High-intensity focused ultrasound (HIFU) is a new prostate cancer treatment technology, cleared by the U.S. Food and Drug Administration in 2015, that involves the use of high-frequency ultrasound waves to heat and destroy cancer cells in the prostate, leaving the surrounding tissue unharmed.
As opposed to performing radiotherapy, surgery, or cryotherapy on the entire prostate gland, HIFU specifically targets only the area containing the tumor, minimizing the chances of damage to surrounding tissues and reducing the probability of side effects such as erectile dysfunction or urinary incontinence. In addition, it also shortens hospital stays.
This makes HIFU an appealing treatment option for men whose cancer is limited to the prostate and has not spread to other regions in the body.
Despite its potential, studies evaluating the effectiveness and safety of the technique were small, had a short follow-up, or only addressed patients with low-risk disease.
Therefore, researchers conducted a larger prospective study to examine the outcomes and secondary effects of HIFU treatment for prostate cancer over a period of five years.
The study enrolled 625 patients with clinically significant nonmetastatic prostate cancer who had undergone HIFU using a Sonablate 500 device at one of nine secondary care centers in the U.K. The median follow-up time was 56 months, or 4.7 years.
Before the HIFU treatment, the tumors were localized using multiparametric magnetic resonance imaging (mpMRI) combined with prostate biopsies.
Five years after the focal therapy, most patients — 88% — were alive and failure-free, meaning they did not have any radical or systemic therapy and their cancer had not metastasized, or spread.
Nearly all the patients — 98% — survived without their cancer metastasizing. There were seven deaths, but none were attributed to prostate cancer.
Eight patients switched to salvage radical prostatectomy, 36 had salvage external beam radiotherapy, and one received androgen deprivation therapy.
HIFU was repeated in a small portion of the patients, 121 in total, up to two times, with most repeating the procedure just once, if the cancer was still present or reappeared.

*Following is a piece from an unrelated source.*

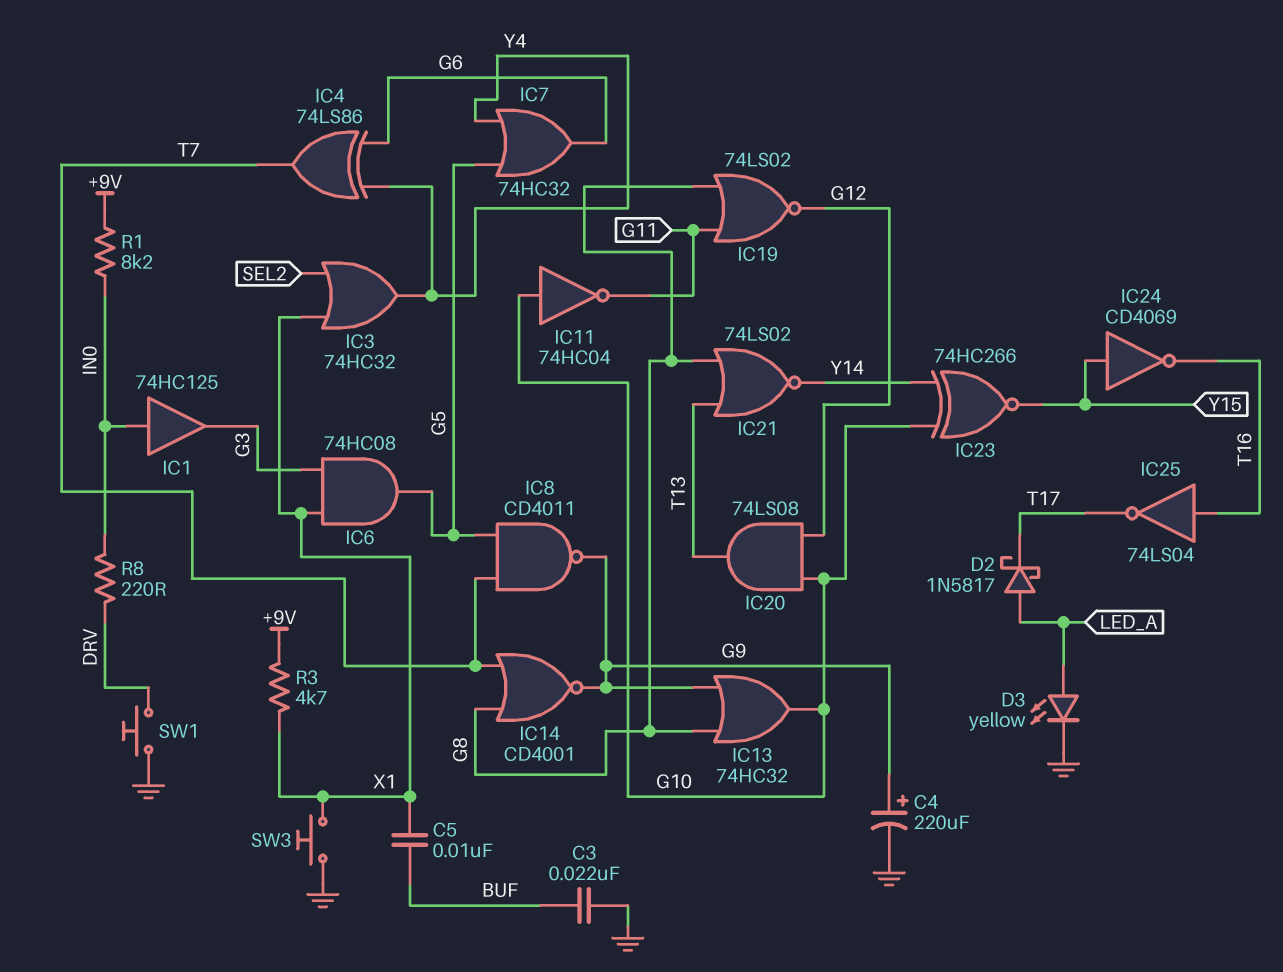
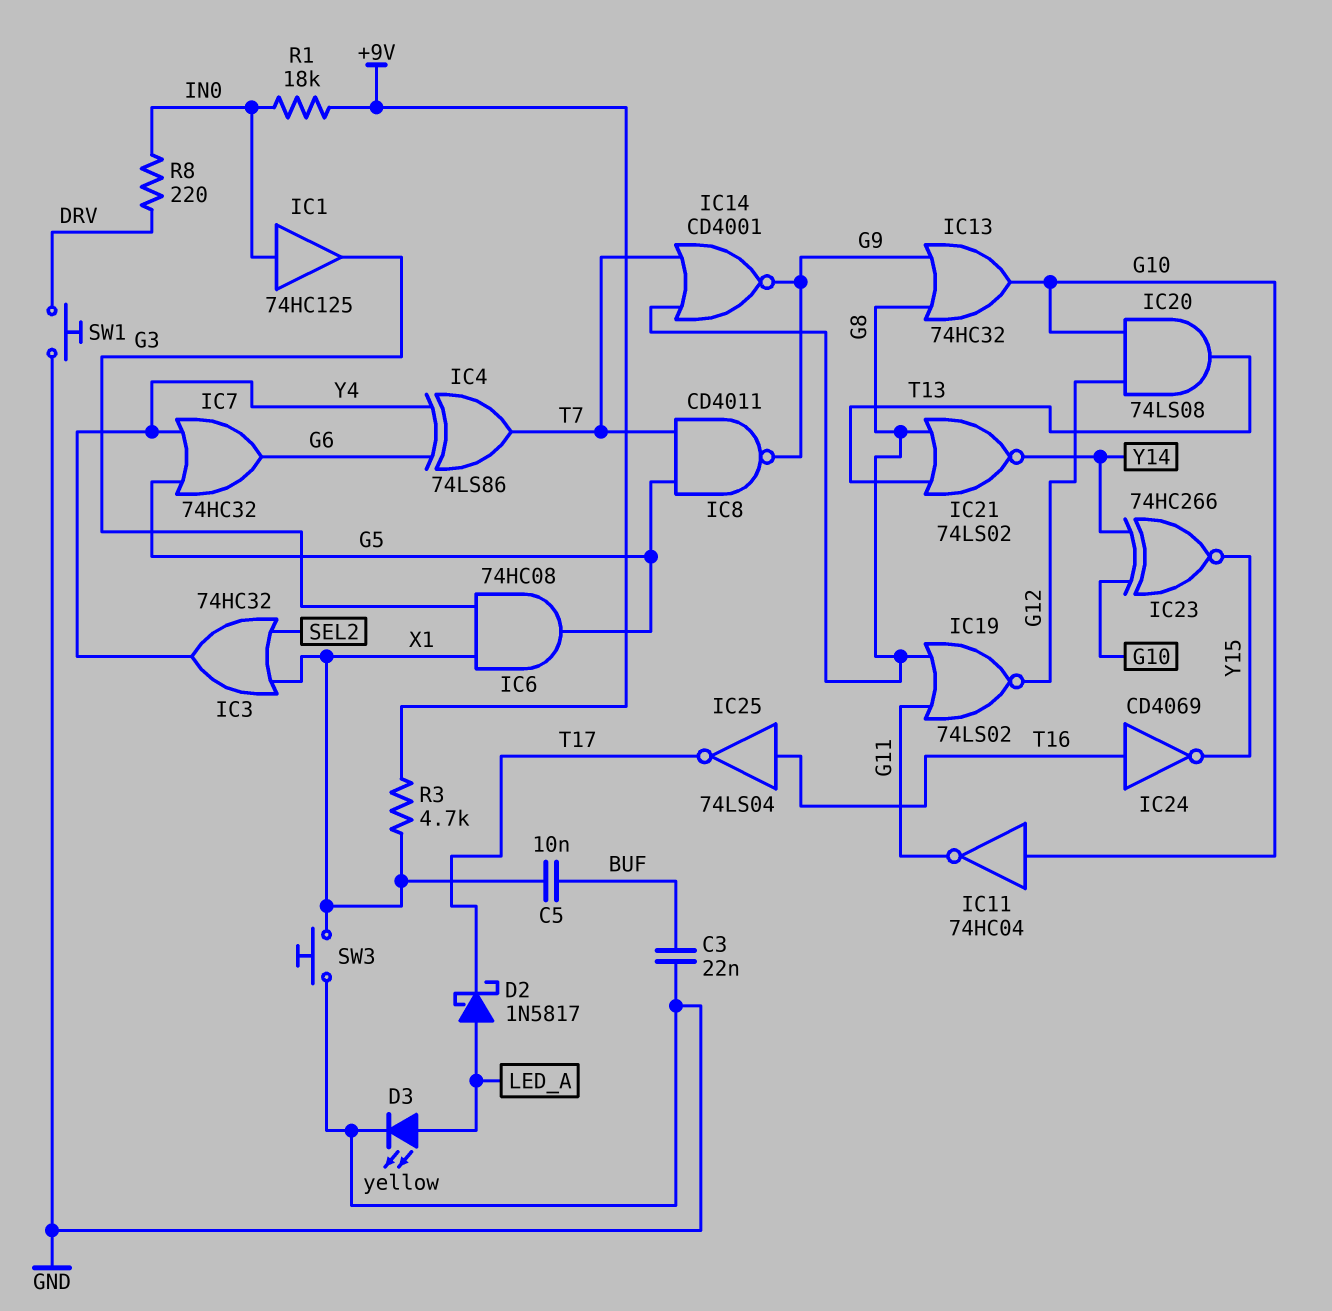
C4: 220uF (plus G9, minus GND) -> none
IC24: NOT CD4069 (in Y15, out T16) -> NOT CD4069 (in T16, out Y15)
R1: 8.2k (+9V, IN0) -> 18k (+9V, IN0)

Complications from HIFU were rare. In the six months following the procedure, urinary tract infections were the most prevalent, affecting 8.5% of the patients.
Between two and three years after the procedure, only 2% had developed urinary incontinence that required the use of a single daily pad, but all patients could continue their daily routines with no major difficulties.

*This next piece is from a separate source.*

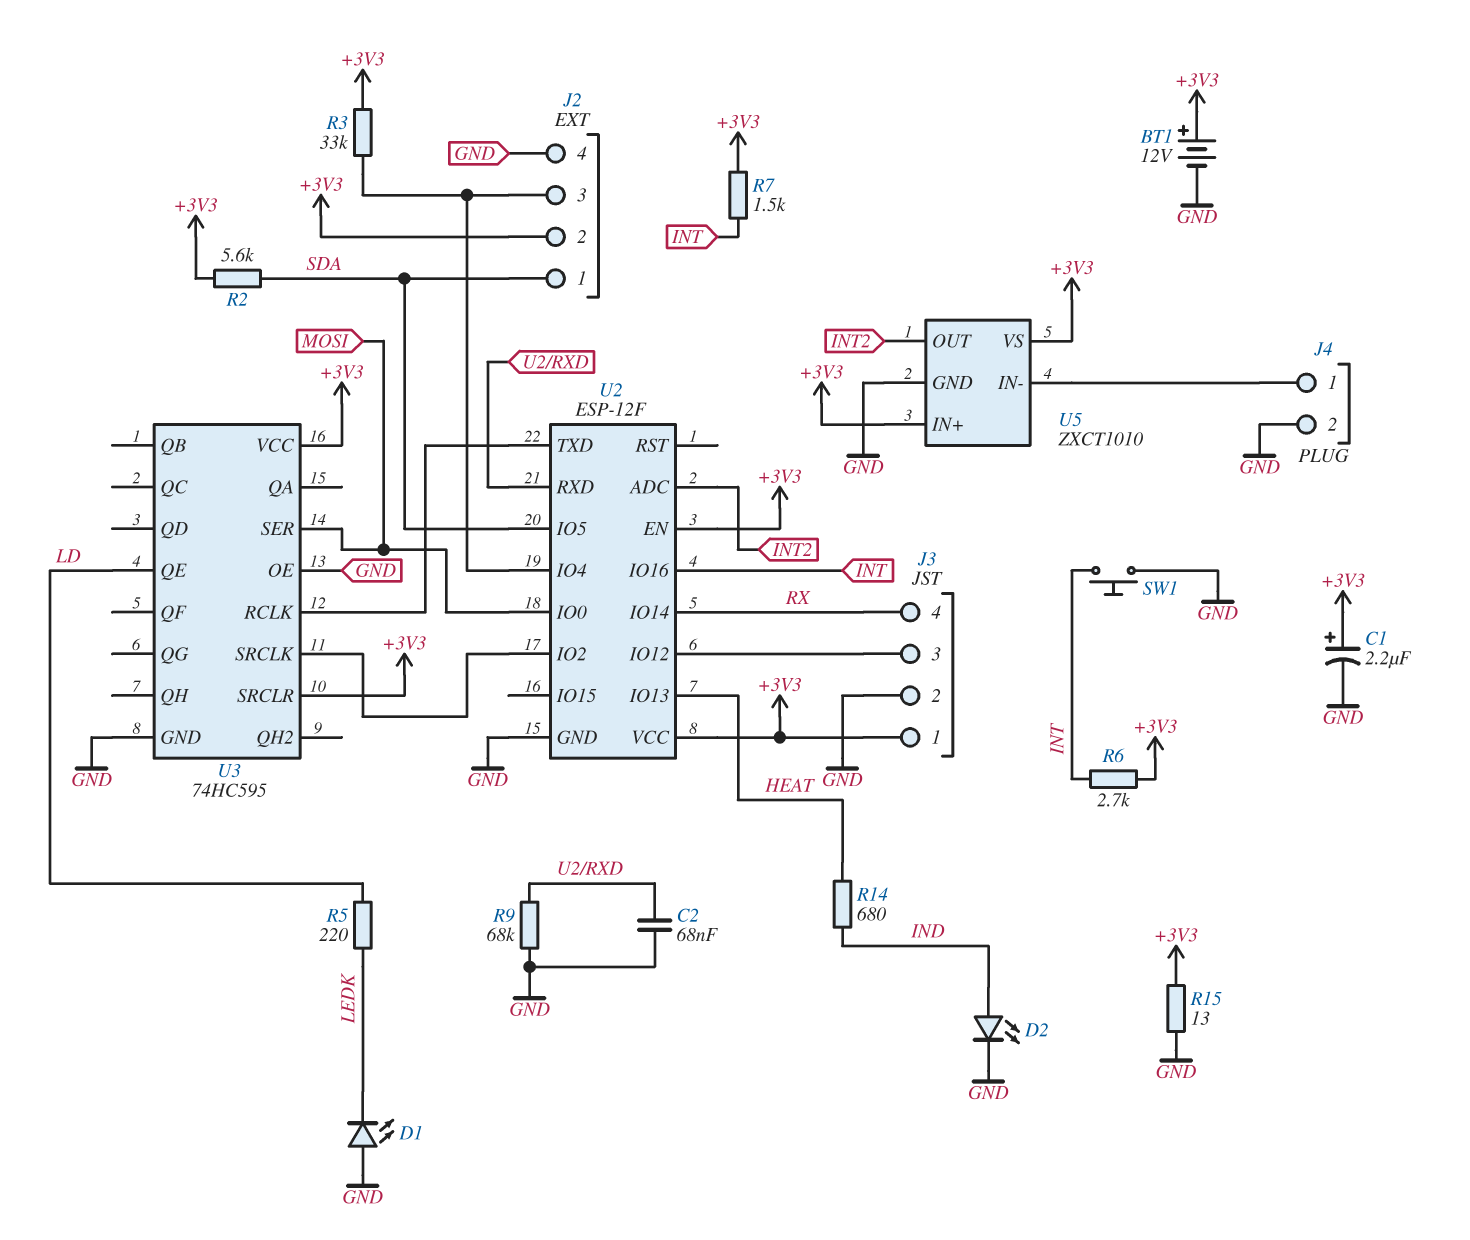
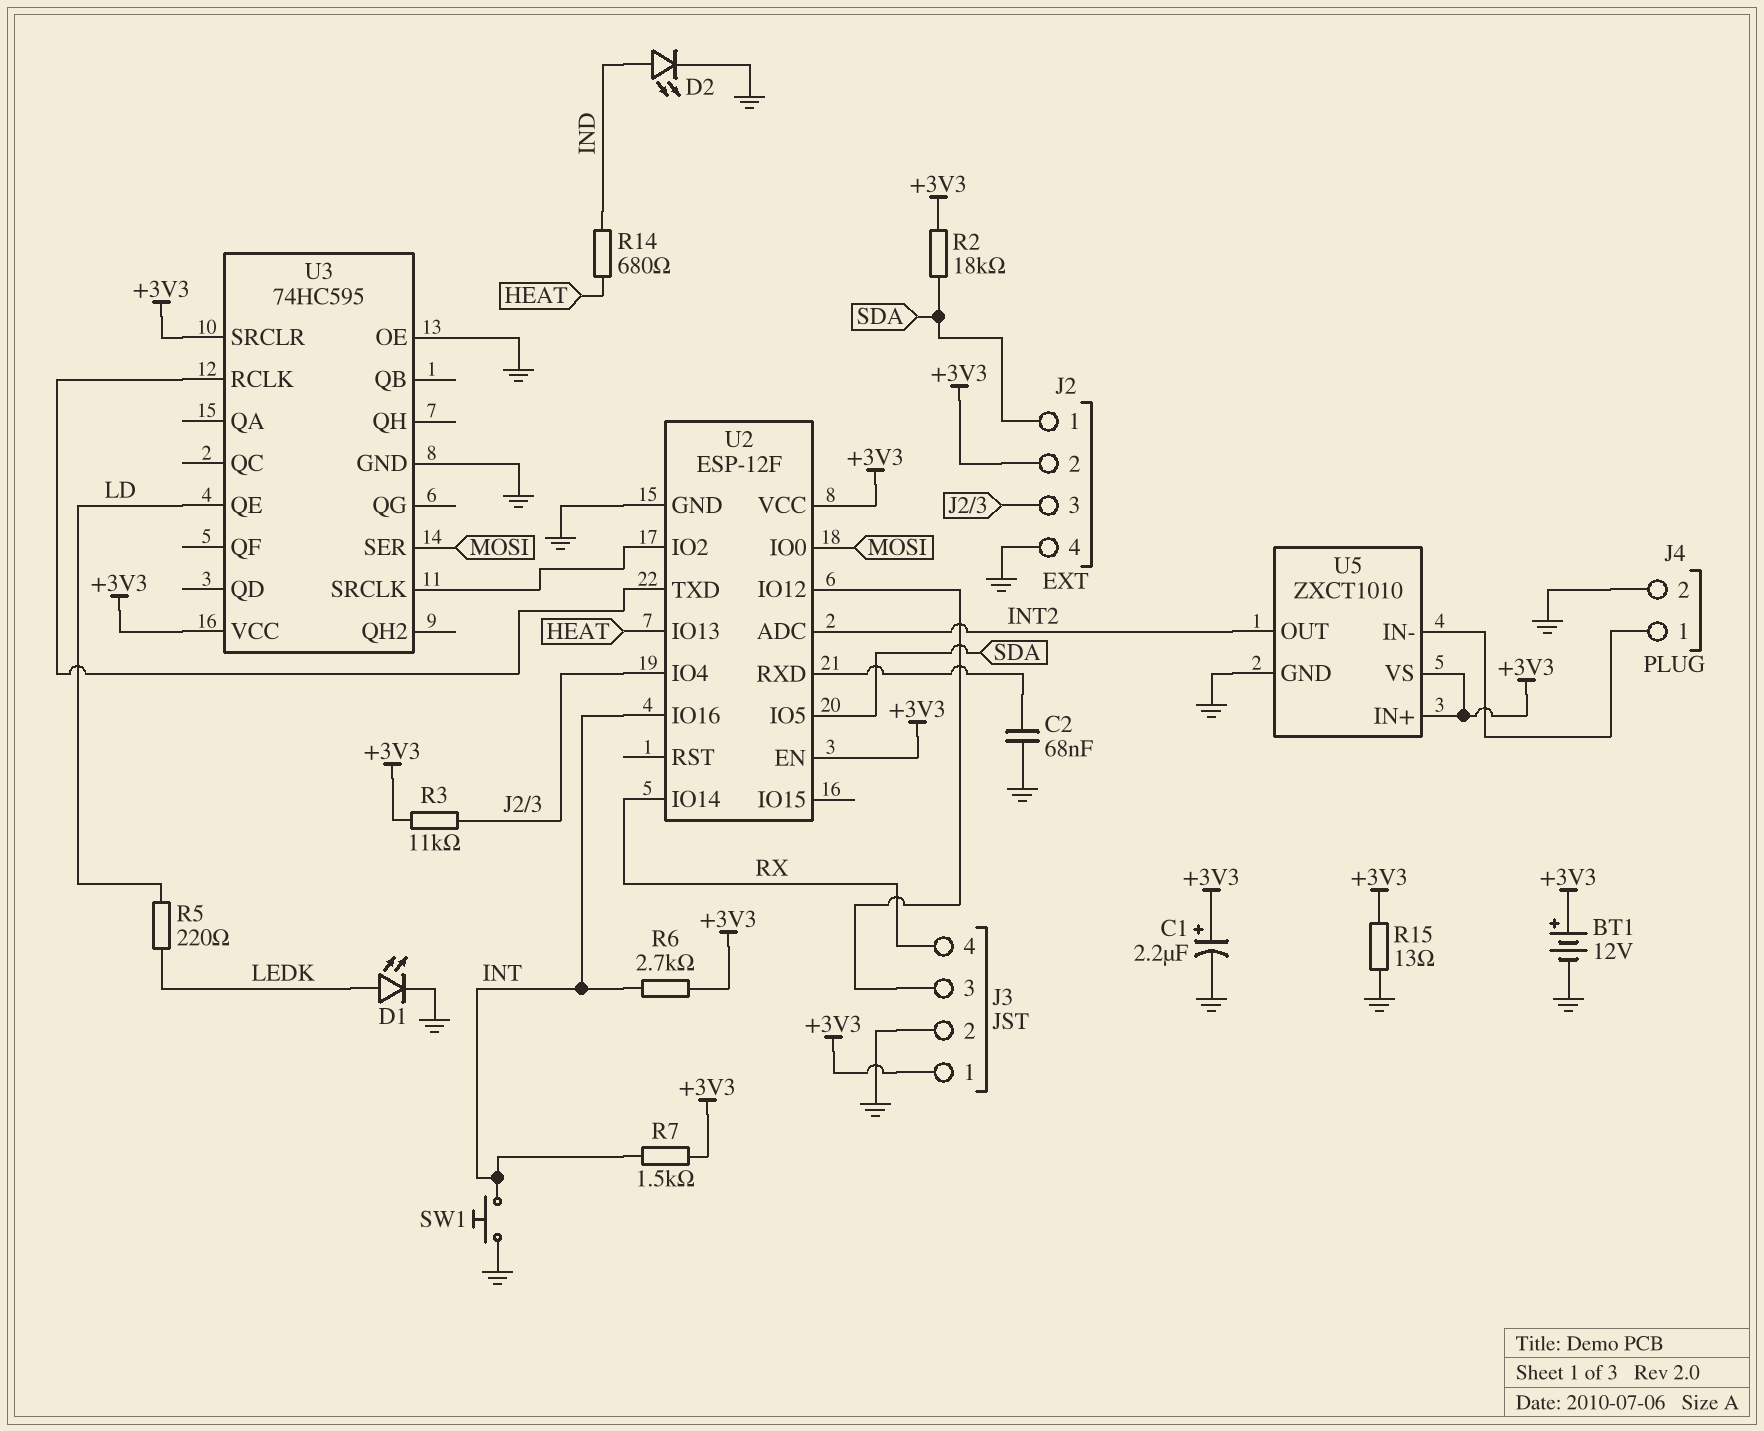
D1: LED (A GND, K LEDK) -> LED (A LEDK, K GND)
R2: 5.6k (+3V3, SDA) -> 18k (+3V3, SDA)
R3: 33k (+3V3, J2/3) -> 11k (+3V3, J2/3)
R9: 68k (GND, U2/RXD) -> none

Bowel problems were even more rare, occurring in 0.3% of patients, including two cases of rectourethral fistula, which is a fissure between the rectum and urethra. Erectile dysfunction was not possible to analyze.

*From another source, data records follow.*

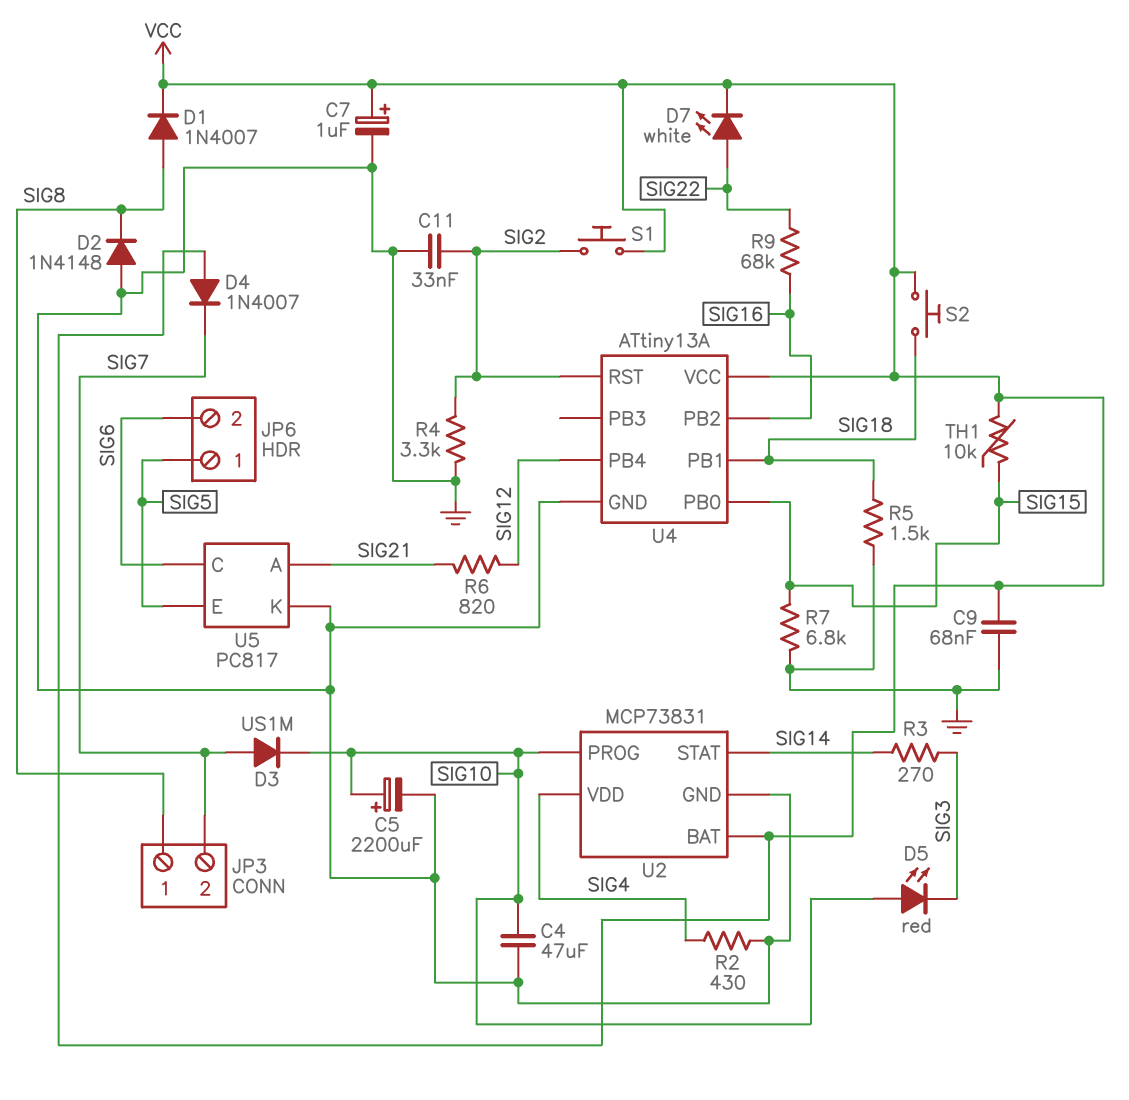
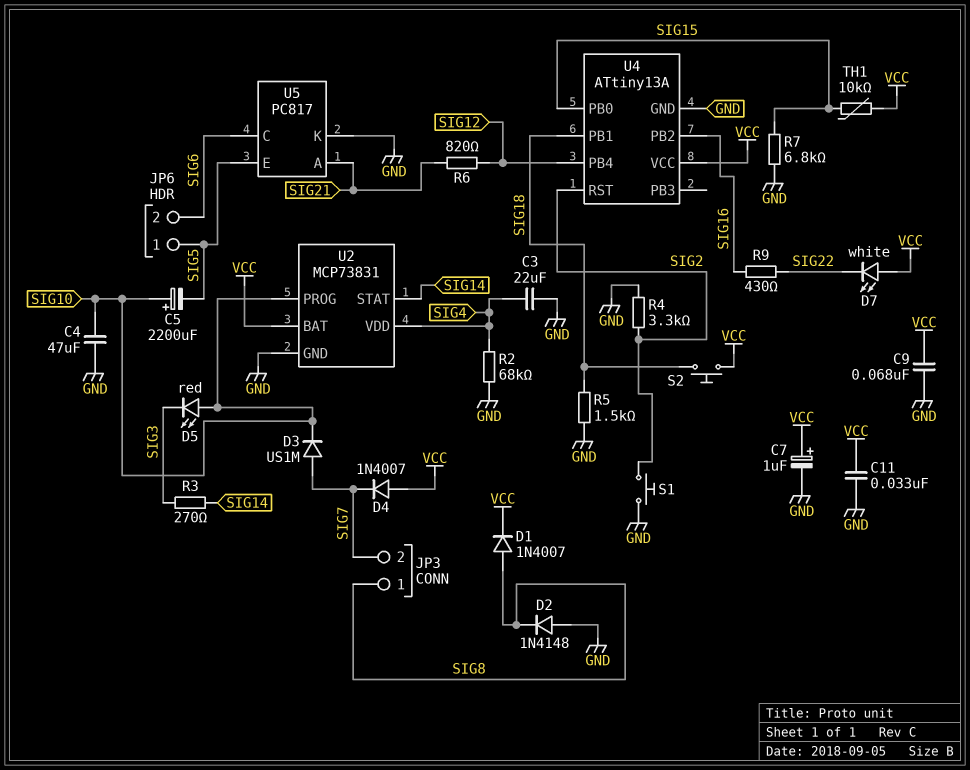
C3: none -> 22uF (GND, SIG4)
C5: 2200uF (plus SIG10, minus GND) -> 2200uF (plus SIG10, minus SIG5)
C11: 33nF (GND, SIG2) -> 33nF (GND, VCC)
D7: LED white (A SIG22, K VCC) -> LED white (A VCC, K SIG22)
R2: 430 (GND, SIG4) -> 68k (GND, SIG4)
R9: 68k (SIG16, SIG22) -> 430 (SIG16, SIG22)
S1: button (SIG2, VCC) -> button (GND, SIG2)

“On the basis of our data, patients currently diagnosed with prostate cancer that is suitable for focal therapy may prefer to have the option to choose whole-gland radical therapy or focal therapy,” the researchers wrote.
They also add that it may be unfeasible to perform larger, longer, and randomized studies to compare the outcomes of focal therapy with radical therapy, given the long natural course of prostate cancer, but they cite as examples prostate brachytherapy (a form of radiation therapy) and robotic prostatectomy, which were approved for clinical use without or before the completion of randomized clinical trials.